Consequências para a saúde
Os pesquisadores estão atualmente investigando a totalidade das substâncias mensageiras liberadas por uma placenta tratada com nanopartículas, o chamado secretoma. Incontaminada, a interação de hormônios, mediadores inflamatórios e substâncias sinalizadoras para a formação de sistemas orgânicos lembra uma orquestra perfeitamente afinada. Já está claro que a comunicação entre a placenta e o feto é interrompida pela presença de nanopartículas e prejudica a formação de vasos sanguíneos. Contudo, os resultados iniciais mostram que o desenvolvimento do sistema nervoso não parece ser afetado. Análises futuras mostrarão quais outros distúrbios as nanopartículas podem desencadear indiretamente. “Como os efeitos podem impactar na saúde da gestante e no desenvolvimento de seu filho, esses achados devem ser levados em consideração na avaliação de risco dos nanomateriais”, afirma a pesquisadora.

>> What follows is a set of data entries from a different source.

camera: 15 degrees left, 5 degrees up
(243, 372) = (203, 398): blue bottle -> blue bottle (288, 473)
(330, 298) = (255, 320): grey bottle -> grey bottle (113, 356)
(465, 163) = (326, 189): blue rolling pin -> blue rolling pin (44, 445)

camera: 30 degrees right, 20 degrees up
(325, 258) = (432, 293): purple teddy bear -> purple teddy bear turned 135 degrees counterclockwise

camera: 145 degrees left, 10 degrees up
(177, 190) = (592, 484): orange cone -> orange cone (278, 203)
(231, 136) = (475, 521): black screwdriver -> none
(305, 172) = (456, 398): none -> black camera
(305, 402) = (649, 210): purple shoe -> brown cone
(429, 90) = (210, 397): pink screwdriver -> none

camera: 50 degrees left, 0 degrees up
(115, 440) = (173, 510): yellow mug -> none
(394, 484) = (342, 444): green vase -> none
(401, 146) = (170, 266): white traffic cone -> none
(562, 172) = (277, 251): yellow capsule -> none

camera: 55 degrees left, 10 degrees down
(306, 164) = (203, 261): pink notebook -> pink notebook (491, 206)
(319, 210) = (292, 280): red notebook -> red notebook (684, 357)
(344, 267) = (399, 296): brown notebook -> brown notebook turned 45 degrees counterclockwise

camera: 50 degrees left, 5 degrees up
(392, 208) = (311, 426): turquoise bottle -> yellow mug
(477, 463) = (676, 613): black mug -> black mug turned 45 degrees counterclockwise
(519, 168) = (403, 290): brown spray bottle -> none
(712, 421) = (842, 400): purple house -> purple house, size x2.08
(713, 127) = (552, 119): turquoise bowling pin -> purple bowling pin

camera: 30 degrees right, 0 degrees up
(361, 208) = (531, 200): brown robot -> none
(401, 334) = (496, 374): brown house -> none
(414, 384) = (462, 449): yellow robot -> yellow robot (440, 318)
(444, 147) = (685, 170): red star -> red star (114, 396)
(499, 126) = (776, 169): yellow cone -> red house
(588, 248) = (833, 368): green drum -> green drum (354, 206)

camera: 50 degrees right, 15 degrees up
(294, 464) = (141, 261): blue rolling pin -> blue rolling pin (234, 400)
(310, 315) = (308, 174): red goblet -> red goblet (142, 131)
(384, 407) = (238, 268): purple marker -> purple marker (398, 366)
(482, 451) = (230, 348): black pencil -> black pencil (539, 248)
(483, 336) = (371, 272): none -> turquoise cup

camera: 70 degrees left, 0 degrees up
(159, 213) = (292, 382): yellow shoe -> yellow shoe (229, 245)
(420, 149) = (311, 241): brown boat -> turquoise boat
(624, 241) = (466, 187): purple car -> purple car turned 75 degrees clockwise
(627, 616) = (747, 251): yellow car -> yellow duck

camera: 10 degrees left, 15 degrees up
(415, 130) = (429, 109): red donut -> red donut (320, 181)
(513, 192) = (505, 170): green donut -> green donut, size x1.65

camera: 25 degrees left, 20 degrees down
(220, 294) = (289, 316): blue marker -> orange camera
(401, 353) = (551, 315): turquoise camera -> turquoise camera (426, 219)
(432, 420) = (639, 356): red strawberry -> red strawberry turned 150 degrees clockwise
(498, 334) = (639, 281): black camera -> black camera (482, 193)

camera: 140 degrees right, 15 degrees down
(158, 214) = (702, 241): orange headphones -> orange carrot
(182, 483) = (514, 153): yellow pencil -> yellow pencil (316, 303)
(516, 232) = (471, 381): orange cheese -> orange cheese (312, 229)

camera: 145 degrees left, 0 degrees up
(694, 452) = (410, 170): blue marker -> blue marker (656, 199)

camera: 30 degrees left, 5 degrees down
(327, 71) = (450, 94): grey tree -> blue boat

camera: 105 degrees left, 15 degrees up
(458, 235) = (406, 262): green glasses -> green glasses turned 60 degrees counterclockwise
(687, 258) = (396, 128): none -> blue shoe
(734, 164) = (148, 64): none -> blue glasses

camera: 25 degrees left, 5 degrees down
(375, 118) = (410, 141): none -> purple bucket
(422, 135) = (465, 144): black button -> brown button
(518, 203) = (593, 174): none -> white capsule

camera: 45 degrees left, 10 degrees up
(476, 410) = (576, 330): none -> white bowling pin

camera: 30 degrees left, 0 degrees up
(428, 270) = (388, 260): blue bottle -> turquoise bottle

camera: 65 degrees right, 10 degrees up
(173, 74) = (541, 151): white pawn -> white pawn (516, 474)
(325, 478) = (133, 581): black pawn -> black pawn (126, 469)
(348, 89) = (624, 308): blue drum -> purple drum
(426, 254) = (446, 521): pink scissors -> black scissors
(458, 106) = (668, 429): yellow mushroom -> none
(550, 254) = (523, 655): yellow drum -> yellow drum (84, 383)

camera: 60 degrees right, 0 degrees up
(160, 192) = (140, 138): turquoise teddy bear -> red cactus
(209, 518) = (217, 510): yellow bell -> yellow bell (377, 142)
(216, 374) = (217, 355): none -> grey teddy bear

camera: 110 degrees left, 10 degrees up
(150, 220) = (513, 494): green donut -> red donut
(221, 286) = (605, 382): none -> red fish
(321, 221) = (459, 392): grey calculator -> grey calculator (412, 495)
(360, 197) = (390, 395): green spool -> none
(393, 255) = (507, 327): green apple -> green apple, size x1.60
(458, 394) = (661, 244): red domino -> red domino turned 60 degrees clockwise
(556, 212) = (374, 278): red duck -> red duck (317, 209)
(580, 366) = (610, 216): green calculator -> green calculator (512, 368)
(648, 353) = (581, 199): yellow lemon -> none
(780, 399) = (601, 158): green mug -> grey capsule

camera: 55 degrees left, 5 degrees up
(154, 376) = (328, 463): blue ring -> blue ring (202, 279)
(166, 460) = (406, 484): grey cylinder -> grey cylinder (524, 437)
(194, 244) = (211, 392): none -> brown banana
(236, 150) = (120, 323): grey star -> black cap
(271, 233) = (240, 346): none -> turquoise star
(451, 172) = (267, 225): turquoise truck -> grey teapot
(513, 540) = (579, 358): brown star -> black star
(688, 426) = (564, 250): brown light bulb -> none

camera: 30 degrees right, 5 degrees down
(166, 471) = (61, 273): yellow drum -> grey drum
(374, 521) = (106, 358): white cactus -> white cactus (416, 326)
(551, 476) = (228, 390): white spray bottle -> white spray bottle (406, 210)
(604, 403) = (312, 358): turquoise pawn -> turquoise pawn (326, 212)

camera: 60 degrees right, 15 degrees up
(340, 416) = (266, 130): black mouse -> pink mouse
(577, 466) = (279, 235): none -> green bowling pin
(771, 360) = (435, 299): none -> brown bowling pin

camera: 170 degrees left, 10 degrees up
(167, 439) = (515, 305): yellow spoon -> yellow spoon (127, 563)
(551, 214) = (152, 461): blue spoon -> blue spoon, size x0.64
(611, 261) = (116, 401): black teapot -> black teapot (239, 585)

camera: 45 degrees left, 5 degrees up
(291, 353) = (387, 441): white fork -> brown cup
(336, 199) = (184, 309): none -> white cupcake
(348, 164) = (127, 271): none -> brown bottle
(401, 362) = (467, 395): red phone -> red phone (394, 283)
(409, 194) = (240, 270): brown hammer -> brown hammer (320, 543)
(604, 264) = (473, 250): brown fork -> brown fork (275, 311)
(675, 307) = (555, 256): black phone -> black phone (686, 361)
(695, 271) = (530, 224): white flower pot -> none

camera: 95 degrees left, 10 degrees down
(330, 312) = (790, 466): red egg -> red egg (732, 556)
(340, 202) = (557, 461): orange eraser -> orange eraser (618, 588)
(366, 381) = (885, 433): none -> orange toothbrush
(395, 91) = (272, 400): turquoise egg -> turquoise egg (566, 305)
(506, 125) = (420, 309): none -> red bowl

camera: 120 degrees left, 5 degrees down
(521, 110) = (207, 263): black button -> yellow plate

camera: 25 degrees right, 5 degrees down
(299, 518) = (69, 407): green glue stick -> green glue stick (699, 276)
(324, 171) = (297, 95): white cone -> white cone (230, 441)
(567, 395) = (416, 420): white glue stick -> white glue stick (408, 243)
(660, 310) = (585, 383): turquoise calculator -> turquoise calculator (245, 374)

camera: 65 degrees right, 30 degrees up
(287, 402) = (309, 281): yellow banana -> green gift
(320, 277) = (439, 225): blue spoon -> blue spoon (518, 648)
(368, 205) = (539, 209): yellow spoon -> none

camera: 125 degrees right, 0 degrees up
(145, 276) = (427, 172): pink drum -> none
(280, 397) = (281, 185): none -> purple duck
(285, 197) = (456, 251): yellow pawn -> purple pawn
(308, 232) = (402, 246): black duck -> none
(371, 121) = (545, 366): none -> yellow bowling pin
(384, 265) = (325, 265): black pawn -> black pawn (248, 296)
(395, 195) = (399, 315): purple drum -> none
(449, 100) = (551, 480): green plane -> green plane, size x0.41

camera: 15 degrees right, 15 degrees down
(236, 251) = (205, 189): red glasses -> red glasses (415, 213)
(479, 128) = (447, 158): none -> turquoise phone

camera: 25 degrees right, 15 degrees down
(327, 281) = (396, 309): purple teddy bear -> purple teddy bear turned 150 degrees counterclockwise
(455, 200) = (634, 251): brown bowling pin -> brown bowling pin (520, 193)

O parceiro clínico, o Hospital Cantonal de St. Gallen, também está interessado. Como afirma Thomas Rduch, da Clínica da Mulher e também pesquisador clínico da Empa: “Uma placenta saudável é de extrema importância para o desenvolvimento da criança. Avaliações corretas de risco de poluição ambiental são, portanto, cruciais para mulheres grávidas”.
A placenta
A placenta é um órgão que se forma exclusivamente durante a gravidez. Fornece nutrientes à criança no útero e também serve como filtro para influências ambientais. Esta chamada barreira placentária oferece ao feto um certo grau de proteção contra patógenos ou substâncias nocivas. No entanto, algumas substâncias, como os estrogénios ambientais, podem passar através da barreira placentária e são suspeitas de estarem associadas a várias doenças.
Nanopartículas
As nanopartículas têm apenas alguns milionésimos de milímetro de tamanho. Incluem o dióxido de titânio, por exemplo, que pode ser encontrado em muitos alimentos, cosméticos e medicamentos. O dióxido de silício é encontrado em tintas e papéis de impressão, por exemplo, e também é utilizado como aditivo alimentar. Outras nanopartículas provêm de processos de poluição ambiental, como a abrasão plástica (nanoplásticos) ou a fuligem industrial. Eles podem entrar no corpo humano através do trato respiratório, do trato digestivo ou da pele.